During this time away, I've been thinking about my own personal branding and how it could be improved, as it currently consists of a social media emblem which is literally a sketch of myself cropped down to the face.

How professional.


I should probably preface this by saying I'm not really a branding buff and I haven't thought about branding in a while, but I really wanted to give this a go to help myself in future- this mini project might even be a practice rather than a real shot, but I at least want to become more aware of how to go about branding myself before the end of year 3 suddenly emerges, bringing great panic with it. Therefore, I have challenged myself with the task of producing a sparkly new personal brand complete with logo, type and colour specifications- and a business card.

I must say the NTU Graphics degree show gave me a bit of a kick up the bum to start thinking about my personal branding. I saw a lot of great business cards which put my little sketch to shame. I really loved this simplistic but well communicated approach from Chloe Hillier. It definitely caught my eye (maybe I'm biased because of the blue-pink colour scheme?) as I loved the use of illustration for that hand made feel, choice of type on the back and the use of white space, which is something I need to work on personally. The lighthearted addition of 'hard-worker' to her title gives the impression that she is approachable but confident in herself. This was probably my favourite business card of them all!

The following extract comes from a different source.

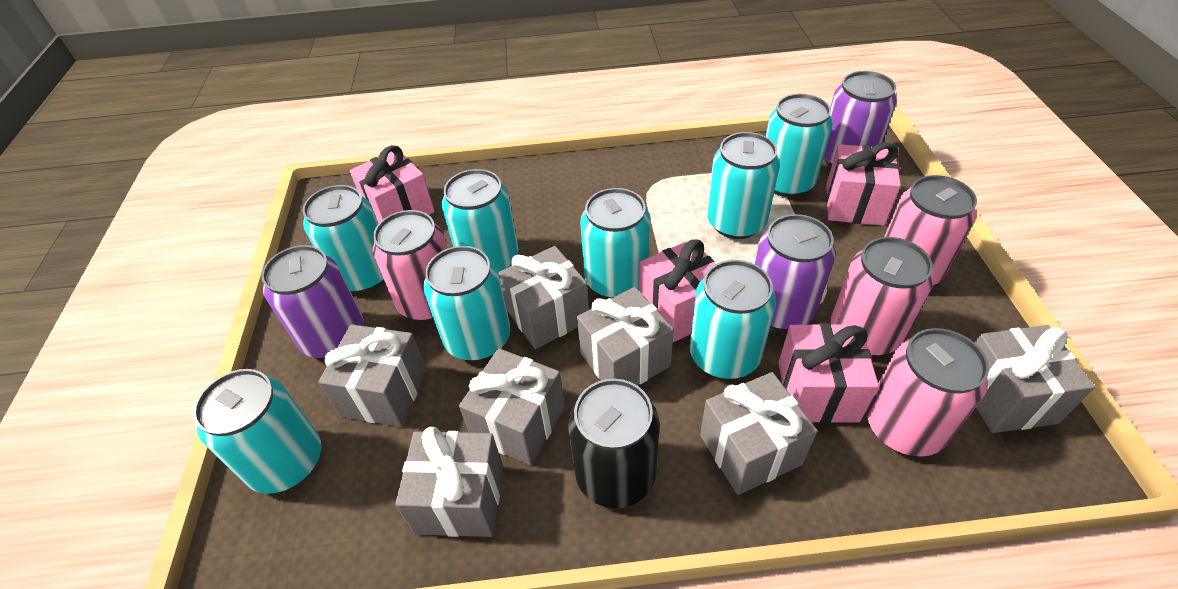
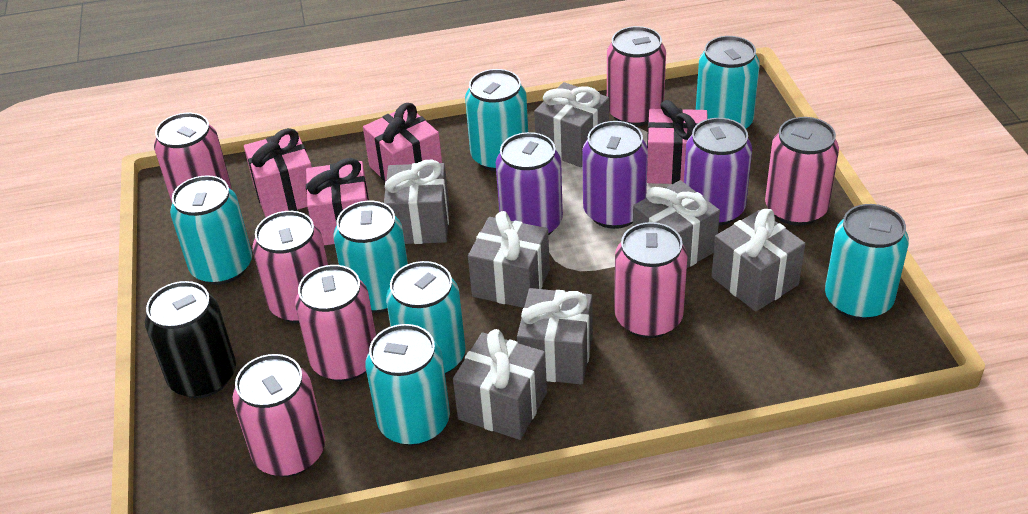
pink can: 4 -> 7
turquoise can: 8 -> 7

Another blue and pink ensemble drew me in- I promise they're not all like this - but for a different reason. Unlike all of the other business cards I saw, which consisted of the designer's name or logo being the forefront of the identity, this one uses a pattern. 

Helen Cooke chose to summarise herself in a pattern rather than a singular set of type or images that are neatly tied up and constrained to a set shape. It's an infinite pattern that uses the whole of the business card which could expand as far as you can imagine. It's a great use of space. It also gave me serious summery-beachy-seashell vibes (bonus points for that). She too wasn't afraid to use white space on the back; which makes total sense given how busy the front is. This gives the pattern and the type their own space to breathe (but isn't something I would've necessarily clocked on to without analysing this example).

This next example from Dan Steward really contrasted the whole atmosphere of the degree show; the black stood out against the white walls, brightly coloured banners and white stands. The simplicity of this one makes it incredibly effective- the infinite loop of Dan's name is an extremely clever idea. As I read around the ring, I found myself going around a few times to decipher it fully, then understanding that the name was an endless loop. This mechanic really encourages interaction from the viewer; something that I didn't really see from most other business cards in the group. The use of holographic foiling also interested me as this demonstrates the extra care and time Dan must have put into the design- also creating a sense of quality; a concept I see quite often in luxury packaging designs. 

My final favourite was actually from one of the set/ environment design students, but my interest was immediately peaked by the unique form factor of the business card. Instead of wasting space on a standard sized business card, Abbie Skinner-Biring used a narrower and shorter size to keep the card compact and to fit her personal logo better. I found this really interesting but felt it could have been implemented better as the card has to be rotated to read the contact details on the back. Abbie also made use of a QR code- but are they still a big thing today? They were certainly popular a couple of years ago, but I'm not so sure now. Regardless, I really liked the concept, even if it means someone a little clumsy like me is more likely to lose the card.

Looking at these examples have really helped me to get a sense of what I should be aiming for with my personal branding as a student; but I still definitely feel that research into social media avatars specifically would help me to produce something I can use consistently on everything related to me. That's next on the to-do list!